Malcolm Boyd; LeaderResources. 2009.
Malcolm Boyd, age 85 at the time he authored this book, has been an Episcopal priest, spiritual director, and well known author for more than 50 years.
He conveys the wisdom gleaned over his long life through an interesting format – one page reflections on reader comments and questions received for his 10-year aging advice column in the AARP magazine Modern Maturity. Each reflection ends with a personal affirmation — modeling an uplifting, constructive approach to age-related problems.
While the reflections are arranged into five categories [relationships, memories, health, changes, and wisdom], the dilemmas and wise advice overlap considerably. The book is designed well so that you can open the book anywhere, read a few engaging pages, and then contemplate (or write) about your own aging challenges and opportunities.

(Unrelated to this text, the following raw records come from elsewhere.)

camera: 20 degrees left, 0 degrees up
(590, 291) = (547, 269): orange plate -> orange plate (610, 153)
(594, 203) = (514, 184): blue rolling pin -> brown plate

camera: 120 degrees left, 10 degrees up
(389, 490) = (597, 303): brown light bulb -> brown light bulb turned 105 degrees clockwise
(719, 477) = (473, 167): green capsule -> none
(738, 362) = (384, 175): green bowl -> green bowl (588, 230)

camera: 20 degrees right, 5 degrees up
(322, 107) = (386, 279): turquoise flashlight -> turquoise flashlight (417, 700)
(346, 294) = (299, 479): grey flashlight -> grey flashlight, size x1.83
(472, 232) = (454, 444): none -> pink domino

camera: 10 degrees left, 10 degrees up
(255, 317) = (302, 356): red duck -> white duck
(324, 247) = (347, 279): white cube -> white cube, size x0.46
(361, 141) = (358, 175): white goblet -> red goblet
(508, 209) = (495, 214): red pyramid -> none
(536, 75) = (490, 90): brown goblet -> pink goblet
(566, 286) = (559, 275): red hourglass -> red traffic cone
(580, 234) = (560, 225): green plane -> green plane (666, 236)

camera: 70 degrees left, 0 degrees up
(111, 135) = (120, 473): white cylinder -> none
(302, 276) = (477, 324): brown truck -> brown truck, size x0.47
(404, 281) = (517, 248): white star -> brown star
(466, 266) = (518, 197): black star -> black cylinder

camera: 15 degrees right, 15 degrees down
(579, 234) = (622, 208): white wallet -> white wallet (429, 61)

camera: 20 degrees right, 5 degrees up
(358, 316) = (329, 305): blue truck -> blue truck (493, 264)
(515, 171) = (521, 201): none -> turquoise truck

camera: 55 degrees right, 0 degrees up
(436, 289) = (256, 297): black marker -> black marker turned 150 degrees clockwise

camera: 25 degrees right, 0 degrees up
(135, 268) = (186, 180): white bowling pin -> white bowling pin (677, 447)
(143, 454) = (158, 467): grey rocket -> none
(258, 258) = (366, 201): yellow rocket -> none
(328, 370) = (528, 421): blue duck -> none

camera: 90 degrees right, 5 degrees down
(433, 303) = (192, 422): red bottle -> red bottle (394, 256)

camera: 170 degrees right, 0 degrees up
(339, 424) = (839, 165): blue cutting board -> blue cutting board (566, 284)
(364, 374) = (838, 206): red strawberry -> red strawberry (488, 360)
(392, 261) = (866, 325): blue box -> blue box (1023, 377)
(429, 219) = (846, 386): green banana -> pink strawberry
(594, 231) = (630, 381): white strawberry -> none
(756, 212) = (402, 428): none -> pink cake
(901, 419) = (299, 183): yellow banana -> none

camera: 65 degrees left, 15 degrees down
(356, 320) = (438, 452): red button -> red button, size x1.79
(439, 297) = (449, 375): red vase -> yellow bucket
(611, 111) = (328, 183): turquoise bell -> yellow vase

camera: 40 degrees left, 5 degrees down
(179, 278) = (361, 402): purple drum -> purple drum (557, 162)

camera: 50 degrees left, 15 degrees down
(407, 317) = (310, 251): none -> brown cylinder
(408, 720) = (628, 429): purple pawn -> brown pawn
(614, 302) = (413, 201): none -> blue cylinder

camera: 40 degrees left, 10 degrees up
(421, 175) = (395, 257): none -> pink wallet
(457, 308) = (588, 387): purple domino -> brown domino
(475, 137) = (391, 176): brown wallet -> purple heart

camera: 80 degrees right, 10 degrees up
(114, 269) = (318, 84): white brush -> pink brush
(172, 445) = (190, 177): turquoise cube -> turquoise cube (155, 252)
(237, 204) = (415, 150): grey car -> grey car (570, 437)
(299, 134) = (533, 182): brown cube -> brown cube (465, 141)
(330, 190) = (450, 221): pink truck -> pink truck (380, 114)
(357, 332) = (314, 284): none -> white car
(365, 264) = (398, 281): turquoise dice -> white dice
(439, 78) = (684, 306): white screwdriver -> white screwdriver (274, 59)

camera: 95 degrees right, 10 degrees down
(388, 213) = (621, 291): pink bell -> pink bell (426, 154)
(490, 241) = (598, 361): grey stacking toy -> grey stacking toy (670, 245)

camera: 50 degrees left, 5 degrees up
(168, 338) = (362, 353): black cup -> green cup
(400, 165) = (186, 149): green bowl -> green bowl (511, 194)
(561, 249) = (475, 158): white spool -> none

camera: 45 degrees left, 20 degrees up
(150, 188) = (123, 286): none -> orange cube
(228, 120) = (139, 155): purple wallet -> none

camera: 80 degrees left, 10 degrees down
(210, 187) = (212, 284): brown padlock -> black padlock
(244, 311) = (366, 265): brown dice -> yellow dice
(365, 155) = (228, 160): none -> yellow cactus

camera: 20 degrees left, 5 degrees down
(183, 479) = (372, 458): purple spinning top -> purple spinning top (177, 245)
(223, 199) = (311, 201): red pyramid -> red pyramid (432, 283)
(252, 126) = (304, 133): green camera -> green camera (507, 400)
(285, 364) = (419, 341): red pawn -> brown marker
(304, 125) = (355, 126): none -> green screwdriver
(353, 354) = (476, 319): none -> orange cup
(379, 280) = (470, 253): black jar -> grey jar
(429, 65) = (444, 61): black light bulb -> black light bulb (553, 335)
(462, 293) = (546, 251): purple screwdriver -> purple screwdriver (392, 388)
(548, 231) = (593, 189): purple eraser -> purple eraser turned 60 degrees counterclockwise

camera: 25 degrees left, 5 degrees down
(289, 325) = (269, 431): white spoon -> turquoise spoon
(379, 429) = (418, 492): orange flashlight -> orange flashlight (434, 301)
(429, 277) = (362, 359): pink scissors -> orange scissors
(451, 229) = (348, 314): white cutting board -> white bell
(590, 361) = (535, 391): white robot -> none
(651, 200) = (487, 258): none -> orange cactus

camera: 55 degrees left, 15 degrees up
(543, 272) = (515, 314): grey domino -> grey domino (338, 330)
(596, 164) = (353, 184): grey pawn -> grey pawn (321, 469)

One reader states that caring for her father often makes her upset and others complain that she is cruel to him. Boyd broadens the caregiving context by responding that intergenerational communication is complex and that caring for others is complex and by raising questions to nudge the caregiver to face her feelings and motivations. Finally, the affirmation: “I’ll credit myself for the care I give others. And I’ll replenish that ability to care by caring for myself.”
In response to a reader who says she would choose assisted suicide if she ever became too dependent on others, Boyd responds that choosing life is a community responsibility. “The biggest challenge on earth is to reinvent the next day. Honoring it. Loving it. Polishing it and making it shine. Other people need us as much as we need them. We need to embrace life together.”
A third reader talks of fear of losing memory (a topic addressed in several different ways in the book) and letting down loved ones for whom only he knows the story. “Other lives are contained in our own. Their stories are interwoven with ours. Their memory rests in ours, writes Boyd. “We are most alive when we’re engaged in being a walking testament. It takes our mind off our own worries and bruises, letting us share a wider and brighter vision of life. We live not just for ourself (sic), but for others, too.”
Much of the advice is familiar: take one day at a time, take control over yourself – let go of the rest, forgive now, no such thing as too late, creativity and wonder are the spice of life, change is the only thing that’s permanent, choose joy, reach out to deal with loneliness and grief. However, the brief Q&A scenario format lends itself particularly well to personal application and group discussion.
Based on the format of Boyd’s Wisdom book
Describe an aging dilemma which you or loved ones have experienced. Then write three paragraphs responding to the dilemma, and then end with a positive affirmation in the first person.
In a writing group, the original person writes the aging dilemma, passes the sheet to the next person for the response, and a third person for the affirmation. Each page is read aloud by the person originating the dilemma.